The epitaph of the writer and humorist Sholem Aleichem [Fiddler On The Roof, the "Jewish Mark Twain"] tells the tragic story of so many famous personalities and entertainers:
Do ligt a yid a posheter
Geshriben yidish-daitsh far vayber
Un faren prosten folk hot er geven a humorist a shrayber
Di gantse lebn umgelozt geshlogen mit der velt kapores
Di gantse welt hot gut gemakht
Un er - oy vey - geveyn oyf tsores
Un dafka demolt geven der oylem hot gelacht
geklutchet un fleg zikh fleyen
Doch er gekrenkt dos veys nor Got
Besod, az keyner zol nit zeen
Here lies a Jew a simple one,
Wrote Yiddish-German (translations) for women
and for the regular folk, was a writer of humor
He circled the world like Kapparos
The whole world does well,
and he, oh my, was in trouble.
But when the world is laughing
applauding and slapping their knee,
he sickened - only God knows this
in secret, so no-one sees.
Shalom Aleichem's funeral
Sholem Aleichem’s funeral was the largest New York City had ever seen. On May 15, 1916, more than 150,000 mourners accompanied the writer’s coffin from his home in the Bronx to the Ohav Tzedek synagogue in Harlem, down Fifth Avenue to the Lower East Side, and finally to the Mt. Nebo cemetery in Cyprus Hills, Queens. The next day, The New York Times reported on the massive funeral, and on Sholem Aleichem’s request not to be buried “among the aristocrats, or the powerful,” but “among the people itself.”

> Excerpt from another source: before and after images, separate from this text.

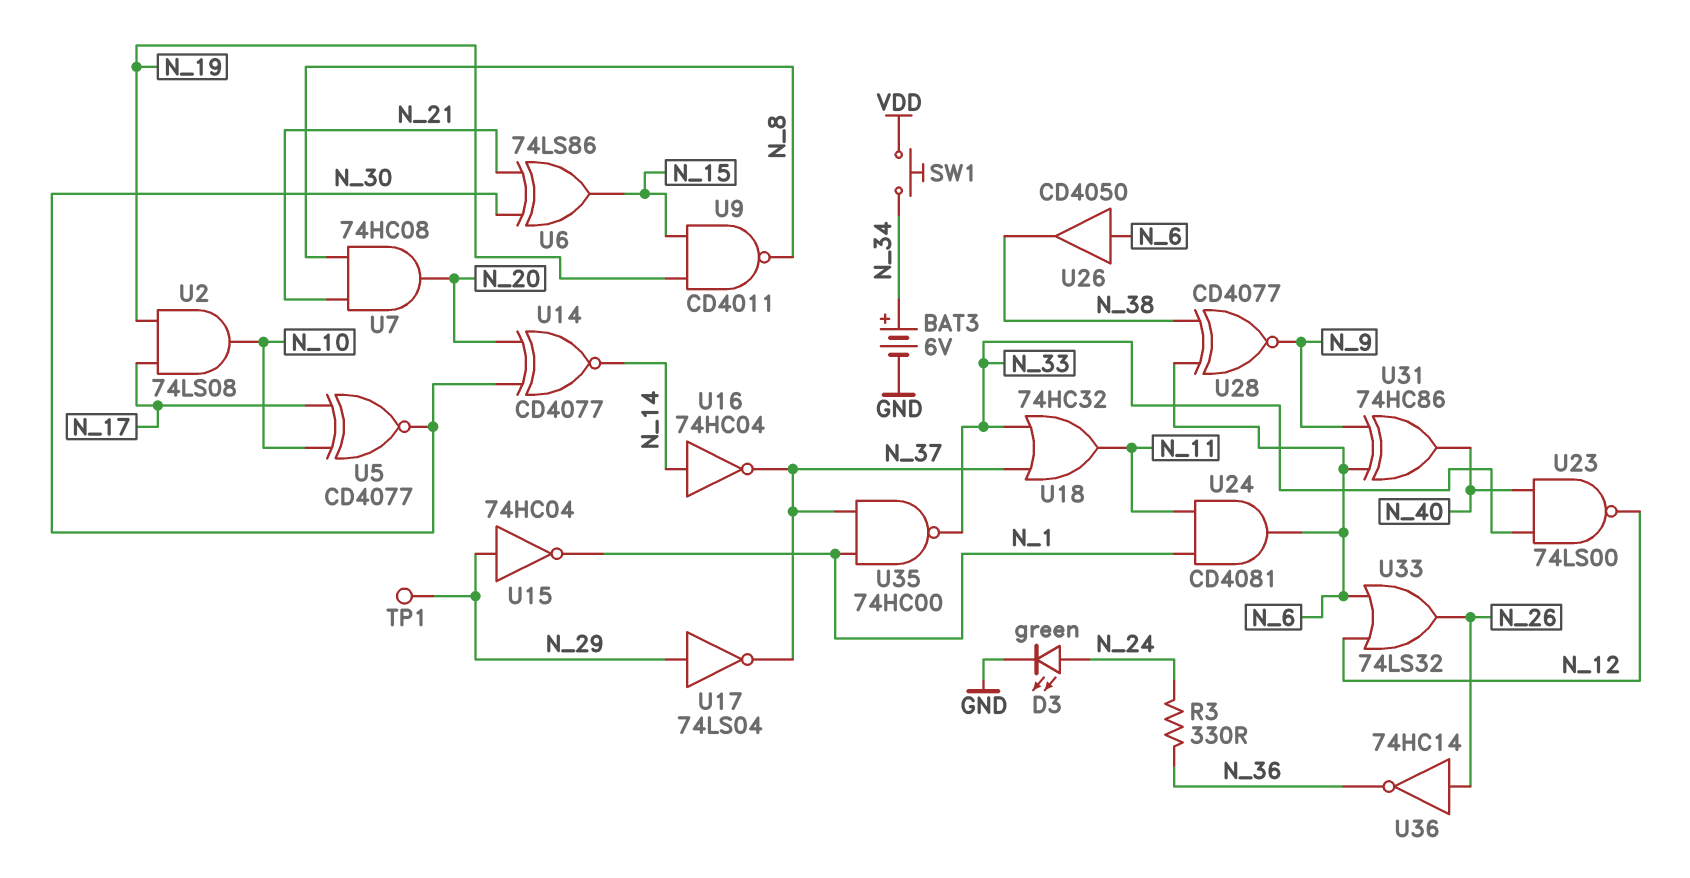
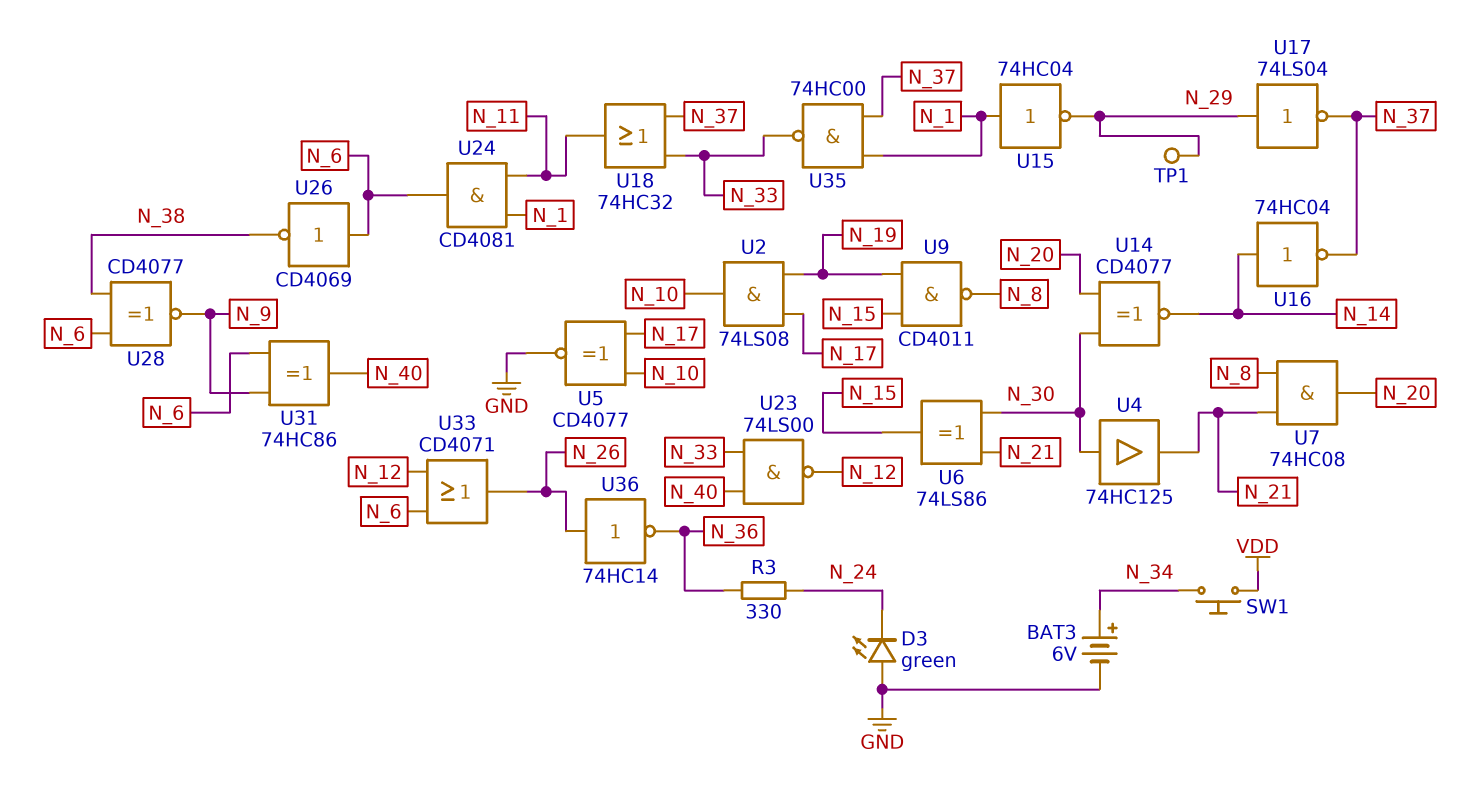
D3: LED green (A N_24, K GND) -> LED green (A GND, K N_24)
U4: none -> buffer 74HC125 (in N_30, out N_21)
U5: XNOR CD4077 (in N_10, in N_17, out N_30) -> XNOR CD4077 (in N_10, in N_17, out GND)
U15: NOT 74HC04 (in N_29, out N_1) -> NOT 74HC04 (in N_1, out N_29)
U26: buffer CD4050 (in N_6, out N_38) -> NOT CD4069 (in N_6, out N_38)
U33: OR 74LS32 (in N_6, in N_12, out N_26) -> OR CD4071 (in N_6, in N_12, out N_26)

And yet the facts were always superseded by the myth, starting with his folksy nom de plume, which replaced the more banal Sholem Rabinovich. Even his enormous funeral told only half the story. Mourners packed the streets to honor him after his death, but he spent his last days in exile in the Bronx, poor and frustrated and in ill health, his popularity waning and the world passing him by. It was the symbol of Sholem Aleichem that people mourned, more than the writer or the man.